Los treinta kilómetros hasta Mafinga se me hacen bastante largos. En las rampas fuertes empujo la bici y los llanos pedaleo prácticamente con una pierna porque a lo que me engancha el pedal derecho ya casi ha dado la media vuelta. Y el día no acompaña. Se ha nublado y de vez en cuando cae un poco de lluvia. Cuando llego a Mafinder está lloviendo con ganas y me tengo que refugiar en una gasolinera. Aprovecho que tiene un supermercado para comprar comida. ¡Sorpresa! Venden noodels. Me doy una alegría pues solo me quedaban dos paquetes. Puedo cocer pasta o arroz pero eso lleva bastante rato y hay que echarle más cosas o no saben a nada sin embargo los noodels en dos minutos están hechos. Parece que para un poco y continúo que estoy solo a dos kilómetros del pueblo. Me doy una vuelta pero no veo ninguna tienda de repuestos ni ningún sitio donde me puedan taladrar el eje para meterle un bulón. Se pone a chispear y decido coger un hotel y tomármelo con calma. El Hilton se llama. ¡Pero este es para pobres como yo! La habitación es amplia, tiene tele y mosquitera, está muy limpia que es lo más importante y además me dejan meter la bici dentro. El baño es turco, o sea un agujero en el suelo. Lo malo de estos baños es que cuando te duchas el suelo se queda lleno de agua y cuando vas a hacer tus cosas o tienes cuidado o acabas con los calcetines empapados. El dueño del Hilton me da unas indicaciones para encontrar una tienda donde puedo comprar repuestos. Por supuesto no la encuentro pero es que tampoco le he entendido bien. He visto dos personas que arreglan bicis y le he preguntado a uno de ellos. Me la quería arreglar él pero no le he dejado. Prefiero hacerlo yo a que me la vuelvan a liar. Preguntando por varios sitios más al final encuentro la tienda. Compro eje, biela, la pieza que sujeta el eje al cuadro y cuatro rodamientos por si necesito más adelante. Cuatro euros en total. Menos mal que las piezas me salen baratas porque de lo contrario con todo que le he cambiado sería mi ruina. El eje lo veo un poco pequeño. Cuando lo monte lo veré.
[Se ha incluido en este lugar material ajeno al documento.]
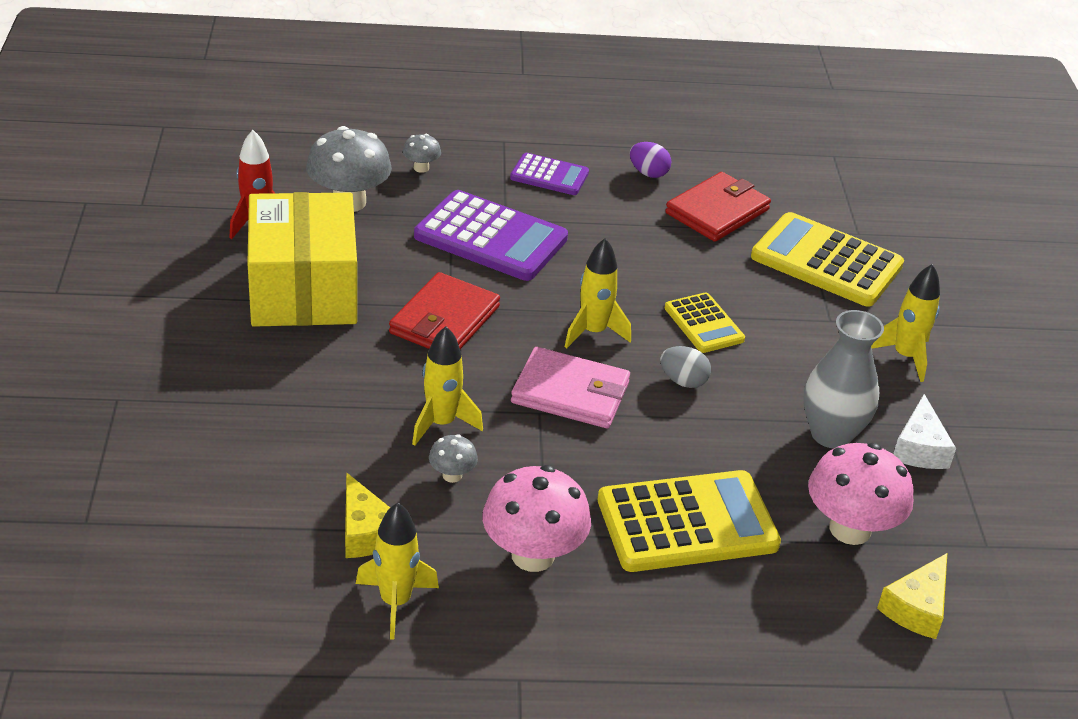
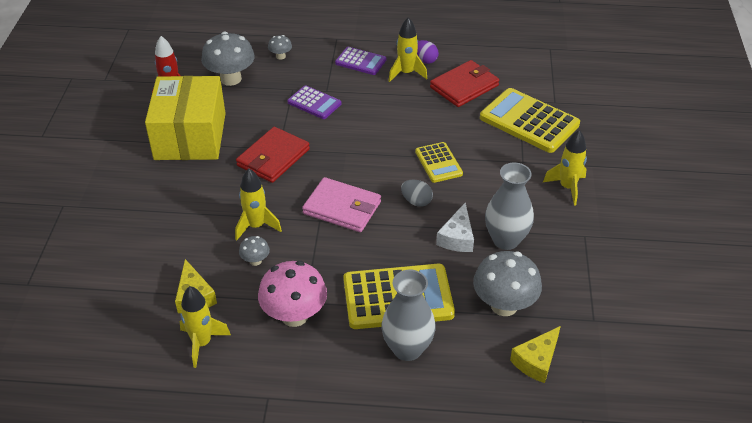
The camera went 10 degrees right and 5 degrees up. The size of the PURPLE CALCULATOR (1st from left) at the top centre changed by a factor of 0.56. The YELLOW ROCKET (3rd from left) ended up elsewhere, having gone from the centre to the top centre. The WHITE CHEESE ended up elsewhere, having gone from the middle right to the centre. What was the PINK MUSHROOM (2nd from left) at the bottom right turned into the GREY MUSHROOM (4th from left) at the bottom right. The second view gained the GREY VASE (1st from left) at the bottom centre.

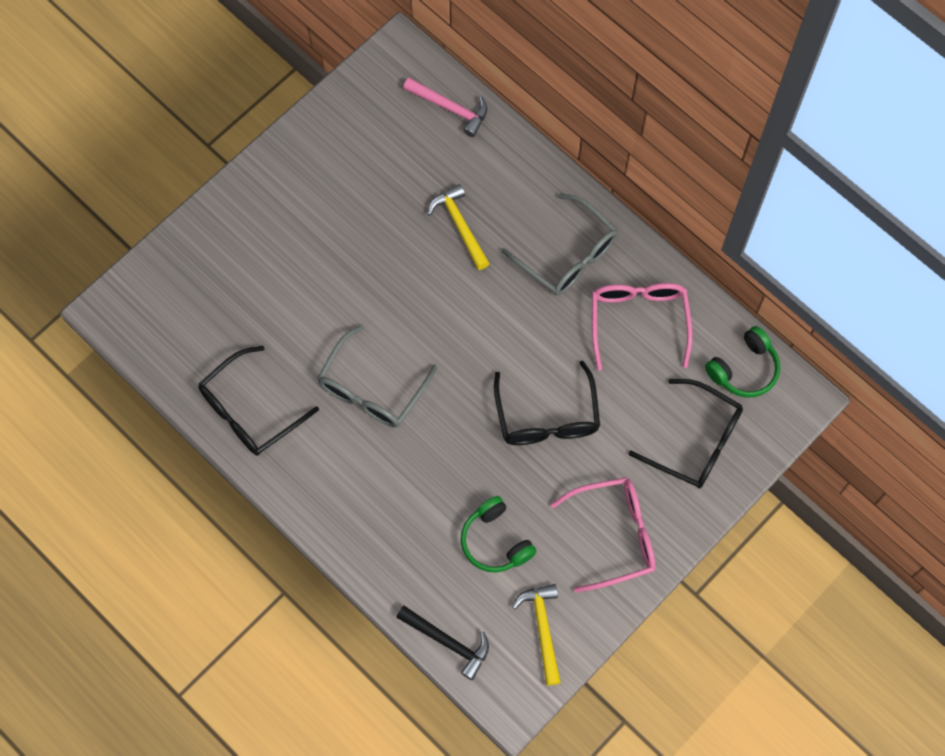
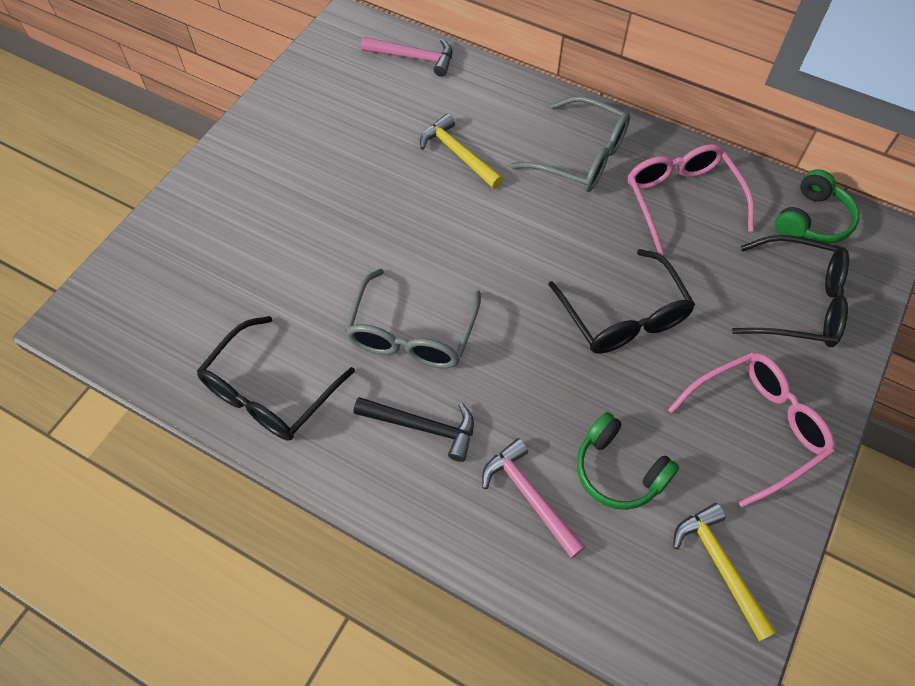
The camera went 15 degrees left and 10 degrees down. The BLACK HAMMER ended up elsewhere, having gone from the bottom centre to the centre. The second view gained the PINK HAMMER (2nd from left) at the bottom centre.

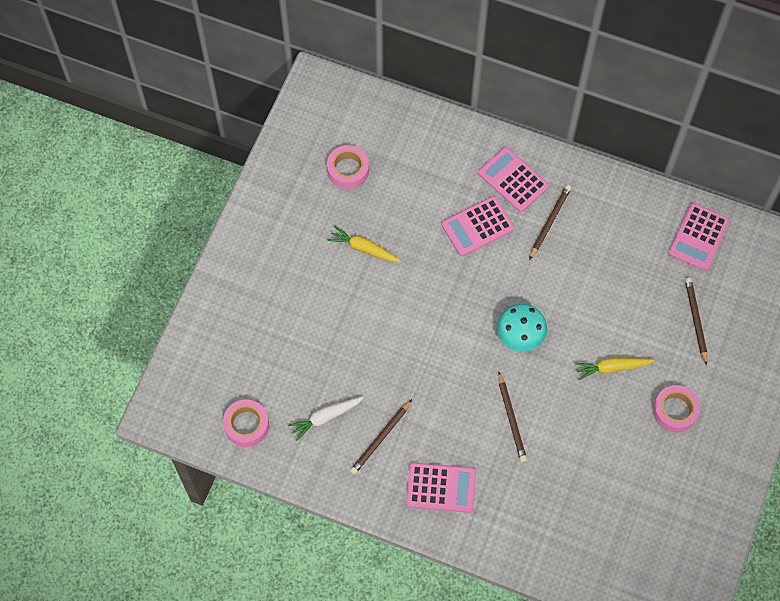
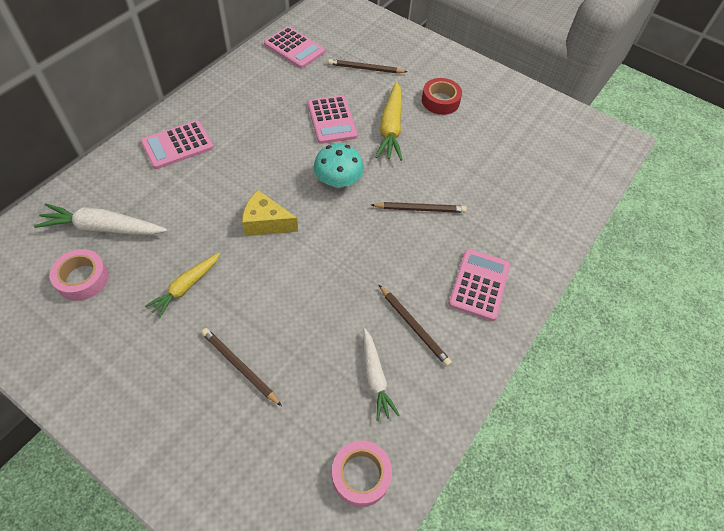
The camera went 80 degrees left and 10 degrees down. The BROWN PENCIL (3rd from left in the first image) ended up elsewhere, having gone from the middle right to the bottom left. The PINK CALCULATOR (2nd from left in the first image) ended up elsewhere, having gone from the centre to the top centre. The size of the YELLOW CARROT (2nd from left) at the middle right changed by a factor of 1.51. What was the PINK TAPE (3rd from left) at the bottom right turned into the RED TAPE at the top centre. The second view gained the YELLOW CHEESE at the centre. The second view gained the WHITE CARROT (1st from left) at the middle left.

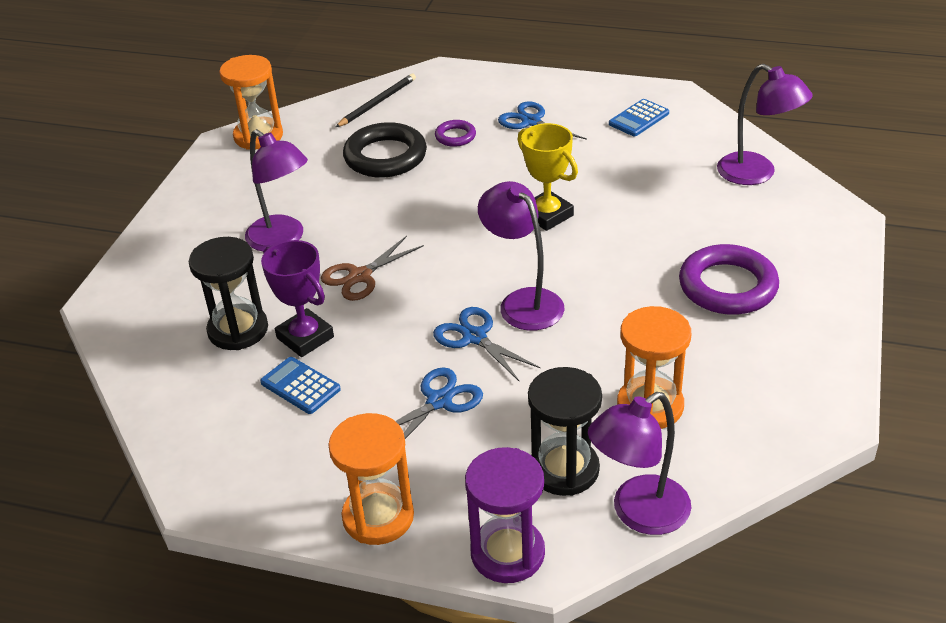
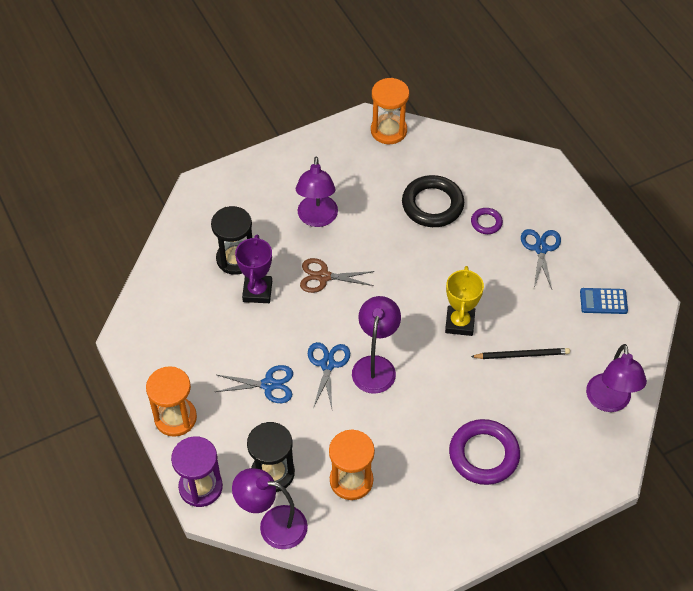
The camera went 45 degrees right and 15 degrees up. The BLACK PENCIL ended up elsewhere, having gone from the top centre to the middle right. The second view lost the BLUE CALCULATOR (1st from left) at the middle left.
Cuando soldé el eje pensaba que lo había condenado pero se puede sacar al soltarlo de los platos. El rodamiento que está trabajando mal sale hecho polvo. El eje vale aunque los platos me pegan en la horquilla. Solo la rozan un poco pero no se traban. Lo único que me preocupa es que del roce se desgaste mucho y se parta. Ya lleva una buena hendidura de los roces anteriores. Monto todo sin problemas. La llave acodada no me entra bien pero con la inglesa y otra haciendo palanca se queda bien sujeto. O eso creo. Tengo también dos radios rotos en la rueda de atrás, en el lado de los piñones. Por lo menos desde que los apreté han durado casi dos semanas. Intento quitar los piñones pero necesito una llave que no tengo y no me queda otra que ir a que me los cambien. Al final había tres rotos. Aprovecho que he quitado la cámara para arreglar un diminuto pinchazo, que tenía que hinchar un poco la rueda todas las mañanas. Llevo varias semanas sin pinchar. ¡Casi no me lo creo! El colchón también está pinchado. Y además es gordo porque enseguida pierde el aire y me levanto todos los días con la espalda en el suelo. Lo consigo encontrar y lo parcheo. A ver si aguanta porque está en un sitio muy malo y en la colchoneta los parches se pegan fatal.